Features & Columns

Kepler's Books 60th Anniversary

Kepler's Books, the store that shaped the world, celebrates its 60th year
Roy Kepler, seated wearing hat, participates in a 1967 demonstration against the Vietnam War.

I sat right next to Joan Baez when Kepler's Books and Magazines in Menlo Park turned 50. It was a helluva show. That was 10 years ago, and now the legendary independent bookstore will celebrate its 60th year on Saturday with a free block party. Baez, of course, was a fixture at the store during its heyday in the 1960s, just after Roy Kepler, along with Cody's in Berkeley and City Lights in San Francisco, helped usher in a brand new concept: paperback books.

Roy Kepler first opened his bookstore in 1955. A World War II conscientious objector, Kepler spearheaded the American peace movement for decades and also helped launch the nation's first public radio station. He spent his entire adult life promoting peace, challenging warmongers, opposing nuclear proliferation and even going to jail for it all. As a result, his bookstore became a central vortex for '60s counter-culturists. Jerry Garcia, Phil Lesh and Pigpen of the Grateful Dead first met each other while loitering around Kepler's and making a racket. When Ken Kesey needed someone to drive the Merry Prankster bus, he dispatched Neal Cassady straight from Kepler's to plan the cross-country spectacle. Hitchhikers would often stop by Kepler's on their way up and down the coast. It was a focal point for bohemians who weren't welcome anywhere else. Baez and her guru Ira Sandperl became regulars, with Sandperl appearing behind the register for decades. As the legend goes, Kepler's was the first place to stock both Playboy and the Paris Review, right next to each other. Whole Earth Catalog founder Stewart Brand, as well as Steve Wozniak, have both cited Kepler's as a place they frequented in their youth.

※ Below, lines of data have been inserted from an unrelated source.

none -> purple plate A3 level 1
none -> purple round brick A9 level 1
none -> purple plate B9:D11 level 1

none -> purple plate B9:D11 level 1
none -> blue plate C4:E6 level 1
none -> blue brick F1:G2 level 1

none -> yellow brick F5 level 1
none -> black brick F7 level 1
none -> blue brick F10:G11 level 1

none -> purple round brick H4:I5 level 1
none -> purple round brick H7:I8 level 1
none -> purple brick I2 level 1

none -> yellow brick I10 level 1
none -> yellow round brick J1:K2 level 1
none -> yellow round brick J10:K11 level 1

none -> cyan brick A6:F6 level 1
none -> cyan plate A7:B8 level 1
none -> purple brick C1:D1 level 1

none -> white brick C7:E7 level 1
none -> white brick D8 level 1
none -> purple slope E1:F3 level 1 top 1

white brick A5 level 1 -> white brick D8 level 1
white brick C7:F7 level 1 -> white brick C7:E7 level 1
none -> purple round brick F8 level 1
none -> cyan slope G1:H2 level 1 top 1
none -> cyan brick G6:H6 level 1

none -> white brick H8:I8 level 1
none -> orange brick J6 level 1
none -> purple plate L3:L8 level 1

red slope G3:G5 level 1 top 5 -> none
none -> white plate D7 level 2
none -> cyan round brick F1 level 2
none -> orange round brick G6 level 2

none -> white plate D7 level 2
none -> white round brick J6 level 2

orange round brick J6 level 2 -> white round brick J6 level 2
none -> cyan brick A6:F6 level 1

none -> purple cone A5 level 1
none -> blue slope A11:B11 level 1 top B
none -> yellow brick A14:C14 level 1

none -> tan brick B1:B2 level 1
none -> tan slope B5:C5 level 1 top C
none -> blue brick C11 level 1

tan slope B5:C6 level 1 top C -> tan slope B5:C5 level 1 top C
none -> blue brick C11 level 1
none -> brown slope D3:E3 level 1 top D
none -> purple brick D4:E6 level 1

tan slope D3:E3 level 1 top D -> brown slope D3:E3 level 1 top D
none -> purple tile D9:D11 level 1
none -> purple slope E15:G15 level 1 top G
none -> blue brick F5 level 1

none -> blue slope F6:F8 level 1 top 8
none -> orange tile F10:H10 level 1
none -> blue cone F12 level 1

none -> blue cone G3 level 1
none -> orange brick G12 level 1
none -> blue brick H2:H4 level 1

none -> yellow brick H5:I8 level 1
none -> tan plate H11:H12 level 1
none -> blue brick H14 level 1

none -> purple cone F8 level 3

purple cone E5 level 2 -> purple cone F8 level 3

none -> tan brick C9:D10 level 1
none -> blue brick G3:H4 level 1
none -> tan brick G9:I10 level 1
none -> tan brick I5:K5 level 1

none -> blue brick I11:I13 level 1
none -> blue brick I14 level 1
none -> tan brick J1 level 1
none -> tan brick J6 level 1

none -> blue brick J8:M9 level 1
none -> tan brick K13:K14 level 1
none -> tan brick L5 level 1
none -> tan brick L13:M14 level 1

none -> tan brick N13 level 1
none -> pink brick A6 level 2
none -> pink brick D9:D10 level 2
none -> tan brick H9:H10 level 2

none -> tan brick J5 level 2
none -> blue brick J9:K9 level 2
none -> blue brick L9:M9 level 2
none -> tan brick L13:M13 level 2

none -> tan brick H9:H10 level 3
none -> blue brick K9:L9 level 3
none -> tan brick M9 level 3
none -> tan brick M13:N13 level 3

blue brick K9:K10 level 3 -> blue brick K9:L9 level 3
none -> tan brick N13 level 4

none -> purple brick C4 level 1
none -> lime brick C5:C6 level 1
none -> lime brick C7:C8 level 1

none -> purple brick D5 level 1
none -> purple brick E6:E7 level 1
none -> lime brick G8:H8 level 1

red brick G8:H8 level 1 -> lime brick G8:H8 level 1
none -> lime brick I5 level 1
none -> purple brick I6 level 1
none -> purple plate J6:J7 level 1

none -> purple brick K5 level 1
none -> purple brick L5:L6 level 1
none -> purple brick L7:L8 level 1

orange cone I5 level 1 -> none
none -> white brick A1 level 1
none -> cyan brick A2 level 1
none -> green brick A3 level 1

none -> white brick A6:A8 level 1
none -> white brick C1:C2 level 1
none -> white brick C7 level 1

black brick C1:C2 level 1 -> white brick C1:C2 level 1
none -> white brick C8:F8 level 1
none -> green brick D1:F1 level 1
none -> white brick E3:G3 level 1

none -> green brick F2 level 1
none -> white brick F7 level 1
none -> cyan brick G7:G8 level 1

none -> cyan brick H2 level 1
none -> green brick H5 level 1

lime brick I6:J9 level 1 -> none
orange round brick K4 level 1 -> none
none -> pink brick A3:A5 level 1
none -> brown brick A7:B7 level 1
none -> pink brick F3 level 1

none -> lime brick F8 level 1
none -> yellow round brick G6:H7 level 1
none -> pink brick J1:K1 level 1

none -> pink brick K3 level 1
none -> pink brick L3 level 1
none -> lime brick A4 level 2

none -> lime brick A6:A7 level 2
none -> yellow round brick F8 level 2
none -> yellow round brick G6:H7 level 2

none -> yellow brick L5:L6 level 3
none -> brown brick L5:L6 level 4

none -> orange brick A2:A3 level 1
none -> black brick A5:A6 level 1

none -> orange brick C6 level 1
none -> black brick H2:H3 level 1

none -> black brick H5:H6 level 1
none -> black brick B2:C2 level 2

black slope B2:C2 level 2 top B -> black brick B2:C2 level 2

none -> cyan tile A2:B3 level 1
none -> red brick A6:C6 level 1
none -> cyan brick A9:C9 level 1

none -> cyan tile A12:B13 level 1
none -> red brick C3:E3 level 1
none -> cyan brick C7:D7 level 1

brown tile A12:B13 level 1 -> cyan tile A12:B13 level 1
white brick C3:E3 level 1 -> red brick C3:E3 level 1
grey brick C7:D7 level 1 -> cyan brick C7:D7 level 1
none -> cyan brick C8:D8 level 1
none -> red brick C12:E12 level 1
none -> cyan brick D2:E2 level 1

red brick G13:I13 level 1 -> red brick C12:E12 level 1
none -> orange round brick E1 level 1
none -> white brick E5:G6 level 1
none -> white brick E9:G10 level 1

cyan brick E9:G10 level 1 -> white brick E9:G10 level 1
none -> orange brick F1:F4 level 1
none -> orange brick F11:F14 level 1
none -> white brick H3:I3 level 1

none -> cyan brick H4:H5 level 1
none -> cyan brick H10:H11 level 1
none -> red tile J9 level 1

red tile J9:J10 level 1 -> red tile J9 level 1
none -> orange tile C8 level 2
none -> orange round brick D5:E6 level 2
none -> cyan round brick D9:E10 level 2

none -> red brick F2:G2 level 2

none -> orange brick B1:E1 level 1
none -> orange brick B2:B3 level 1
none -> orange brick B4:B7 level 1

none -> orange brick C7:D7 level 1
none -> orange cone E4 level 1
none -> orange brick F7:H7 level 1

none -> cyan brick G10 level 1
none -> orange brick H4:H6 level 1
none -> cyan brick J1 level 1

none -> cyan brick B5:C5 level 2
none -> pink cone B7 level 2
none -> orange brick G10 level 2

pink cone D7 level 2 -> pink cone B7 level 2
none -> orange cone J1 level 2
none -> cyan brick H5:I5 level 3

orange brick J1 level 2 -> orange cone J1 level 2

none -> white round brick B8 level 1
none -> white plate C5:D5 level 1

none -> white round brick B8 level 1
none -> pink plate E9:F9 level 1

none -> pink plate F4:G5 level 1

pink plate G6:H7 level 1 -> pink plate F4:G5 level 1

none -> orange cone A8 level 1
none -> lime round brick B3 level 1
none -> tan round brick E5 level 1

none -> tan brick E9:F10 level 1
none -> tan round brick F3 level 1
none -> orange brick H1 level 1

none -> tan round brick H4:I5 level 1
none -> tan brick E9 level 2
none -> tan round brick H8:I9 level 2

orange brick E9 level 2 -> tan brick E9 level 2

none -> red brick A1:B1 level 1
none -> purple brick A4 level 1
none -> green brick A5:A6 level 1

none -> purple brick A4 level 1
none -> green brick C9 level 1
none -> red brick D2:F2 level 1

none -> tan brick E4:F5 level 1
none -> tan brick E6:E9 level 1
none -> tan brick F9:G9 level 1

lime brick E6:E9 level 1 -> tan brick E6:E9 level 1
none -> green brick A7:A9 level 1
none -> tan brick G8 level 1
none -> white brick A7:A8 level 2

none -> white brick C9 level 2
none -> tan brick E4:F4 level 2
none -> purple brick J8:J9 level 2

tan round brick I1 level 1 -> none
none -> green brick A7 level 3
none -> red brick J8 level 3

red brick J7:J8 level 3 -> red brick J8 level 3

In John Markoff's book, What the Dormouse Said: How the Sixties Counterculture Shaped the Personal Computer Industry, he writes of Kepler's Books as the a central meeting vortex for the birth of the PC revolution: "If you put a stake in the ground at Kepler's ... and drew a five-mile circle around it, you would have captured Engelbart's Augment research group at SRI, McCarthy's Stanford Artificial Intelligence Laboratory, and Xerox Palo Alto Research Center, as well as the hobbyists who made up the People's Computer Company and the Homebrew Computer Club." That group of institutions is basically what started all things computer, in the modern era, as we now know it.

Controversy arrived at Kepler's in all shapes and forms. During the Vietnam era, when a second store opened in Los Altos, right-wingers tossed a bomb through the window, in protest of the store's constant supply of anti-war material. By the time 1989 came around, after Roy's son Clark had taken up the reins, Iran's Ayatollah Khomeini issued a fatwa on author Salman Rushdie, prompting bookstores everywhere to remove The Satanic Verses from their shelves. Kepler's did no such thing. Instead, the store organized a public reading from the book by Ira Sandperl.

At the Kepler's 50th anniversary hoedown, a star-studded lineup of folks attended the party, in addition to Baez. Jamis MacNiven, owner of Buck's in Woodside, showed up and doled out copies of his own book of memories, Breakfast at Buck's. Another publication floated around the party, a small historical pamphlet by journalist Michael Doyle, titled, Kepler's: 50 Years of Independent Bookselling. Much of that original pamphlet wound up in Doyle's 2012 tome, Radical Chapters: Pacifist Bookseller Roy Kepler and the Paperback Revolution. It's an amazing piece of work. I'm sure copies will fly off the shelf during the 60th anniversary party.

After near-permanent closures and financial wreckage three years ago, the current incarnation of Kepler's, owned by Praveen Madan, operates in a unique split model of nonprofit and for-profit. The retail bookstore business is the for-profit half, while a seemingly nonstop schedule of author events and community outreach endeavors constitutes the nonprofit arm of the enterprise.

For the 60th anniversary spectacular, expect a free block party with activities for all ages, plus limited edition Kepler's swag. Historical imagery will be on display, including some newly discovered correspondence between Roy Kepler and Albert Einstein.